While the K7M is an excellent motherboard, many consumers chose to hold out on purchasing an Athlon system until issues related to the chipset were resolved. Early steppings of the AMD 750 chipset didn't work with some GeForce 256 cards in AGP 2X mode, and performance-enhancing features like Super Bypass (which is now enabled on newer steppings of the 750 chipset) weren't available on early Athlon motherboards.
In addition, some users wanted a motherboard with support for AGP 4X graphics and 133MHz memory bus operation. These features weren't available from the 750 chipset. With the introduction of VIA's KX133 chipset, however, all the above problems have been resolved.
Like the Apollo Pro133 and Apollo Pro133A chipsets, the KX133 features an asynchronous memory bus. This means that the memory bus speed can be set independent of the front side bus of the system. As a result, the memory bus can be operating at 133MHz while the front side bus still operates at 200MHz. (The actual clock is running at 100MHz with memory reads and writes occurring on both edges of each clock cycle effectively running at 200MHz.)
As mentioned earlier, KX133 also fully supports AGP 4X. While today's games don't take advantage of AGP 4X, it's still a nice feature to have for next-generation games and video accelerators.
VIAs KX133 chipset was originally planned to ship shortly after the Athlon launch last summer.

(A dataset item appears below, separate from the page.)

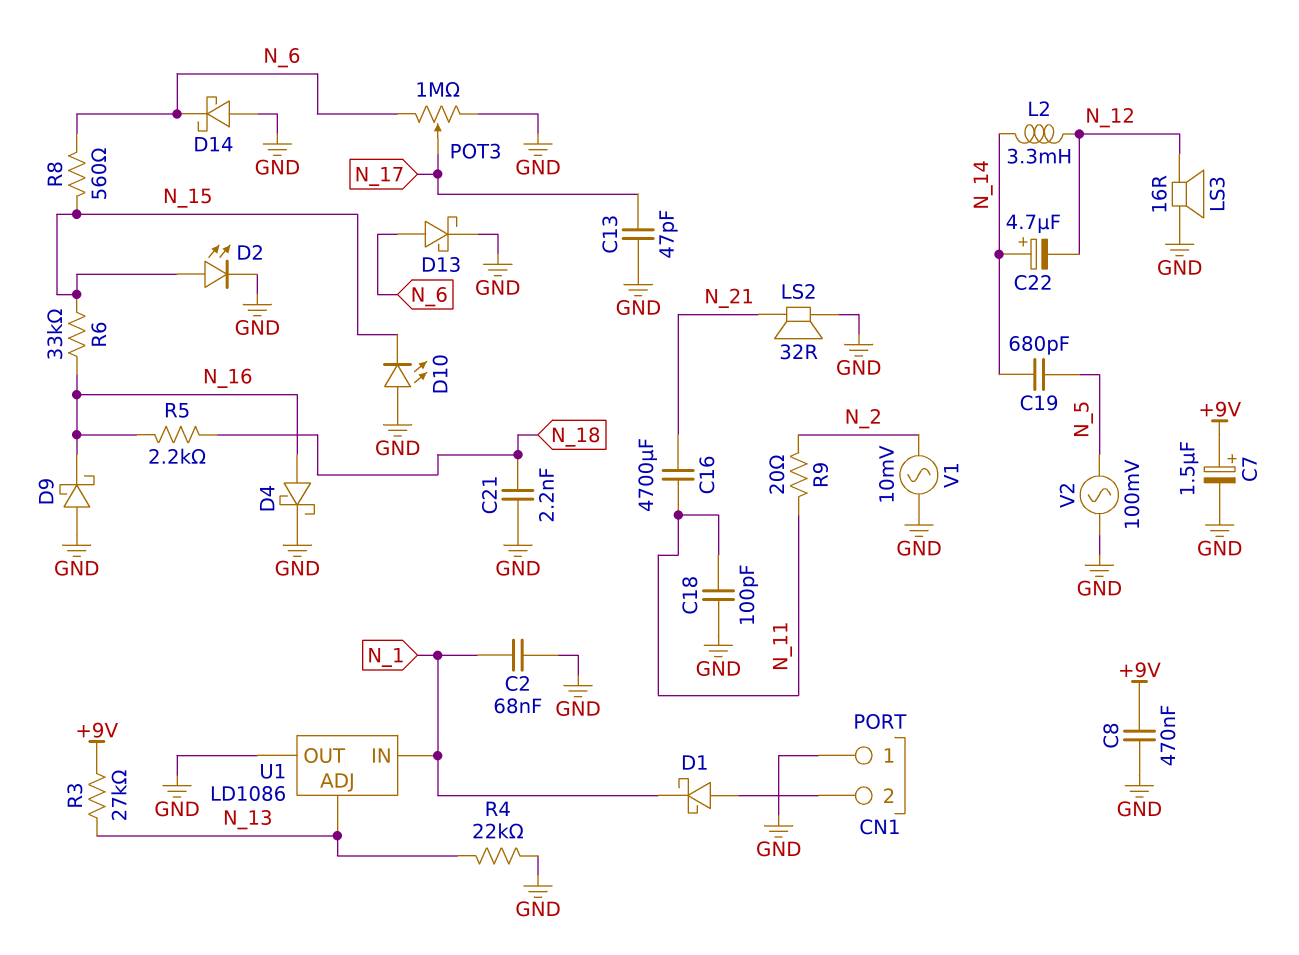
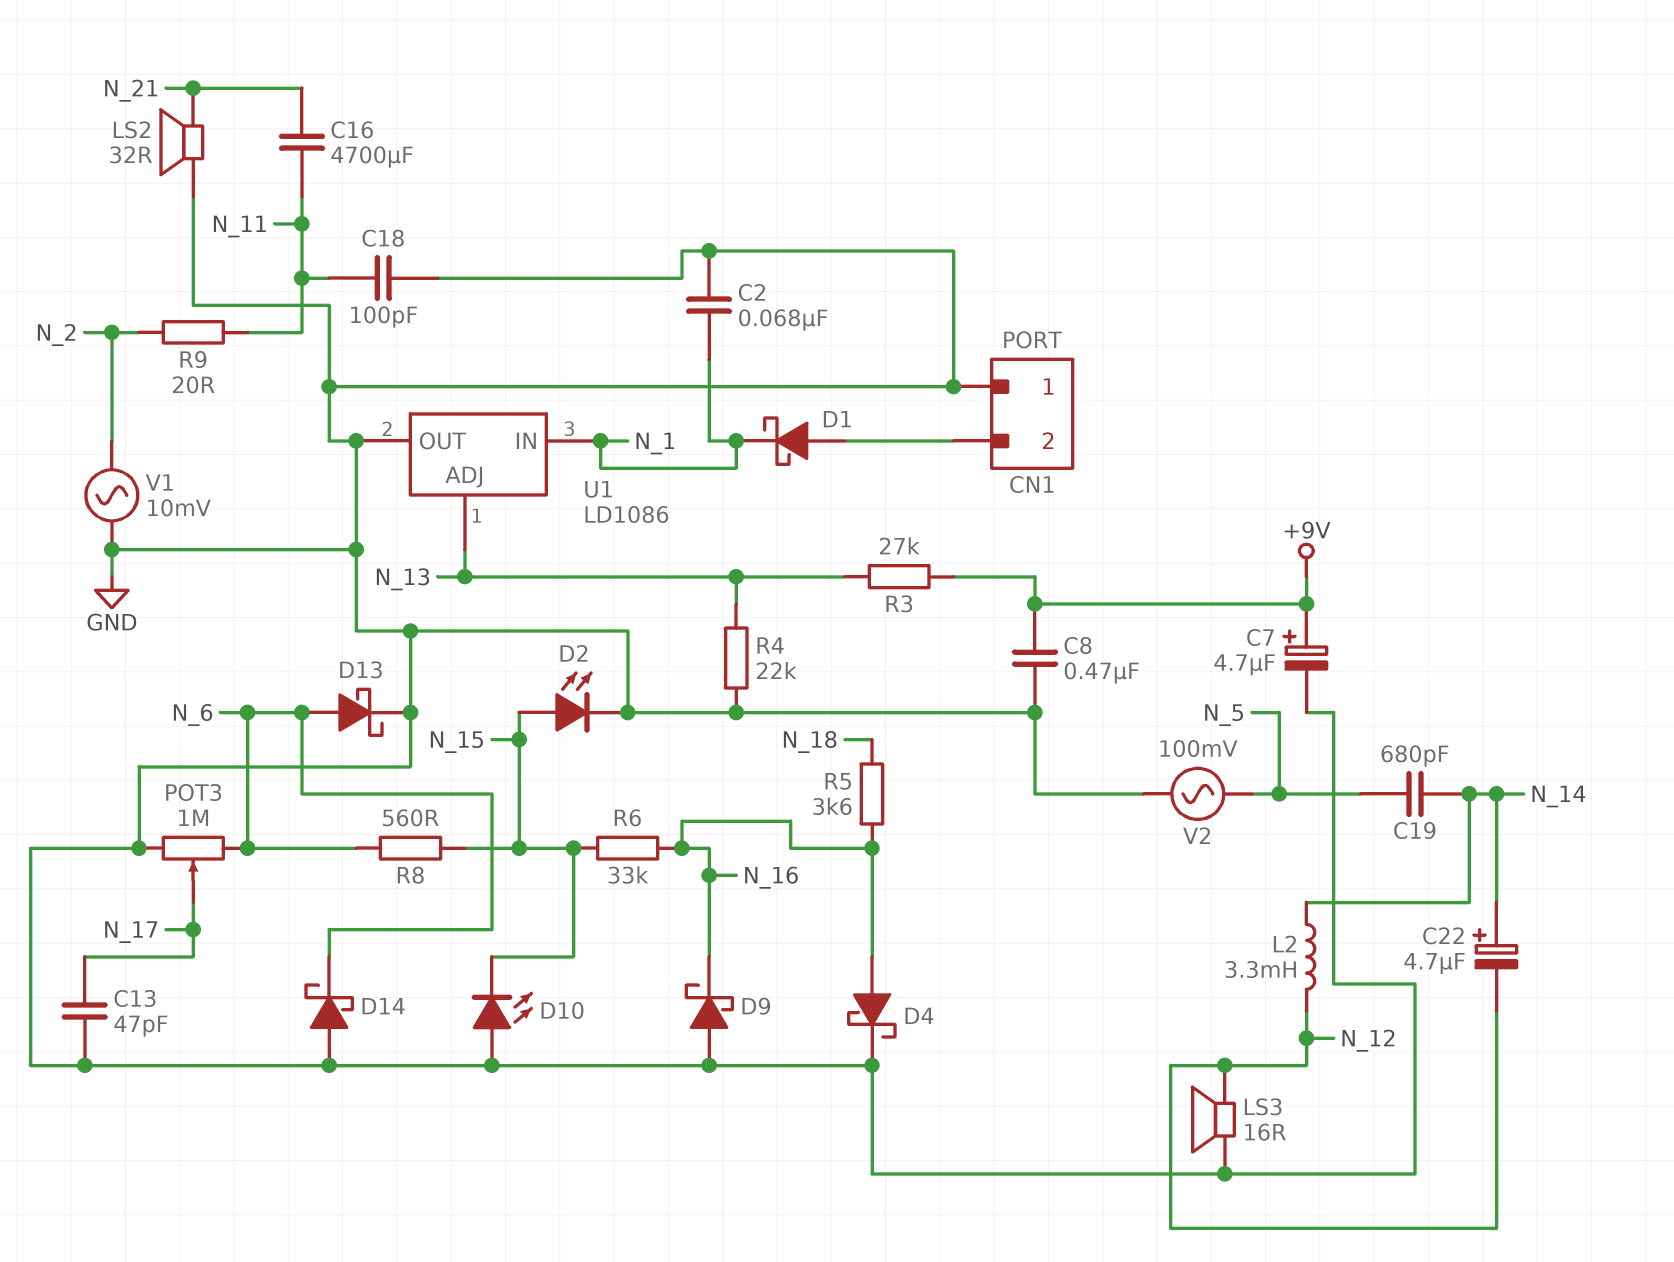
C7: 1.5uF (plus +9V, minus GND) -> 4.7uF (plus +9V, minus GND)
C21: 2.2nF (GND, N_18) -> none
R5: 2.2k (N_16, N_18) -> 3.6k (N_16, N_18)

While it began sampling to motherboard manufacturers last year, KX133 wasn't available in quantity until the opening months of 2000.
Now that it's here, numerous motherboard manufacturers have plans to release products based on the KX133 chipset. While it may not be the first KX133 product on the market, the K7V has been highly anticipated from the Athlon community, as it is the successor to the K7M. Does the K7V live up to its predecessor? Read on to find out!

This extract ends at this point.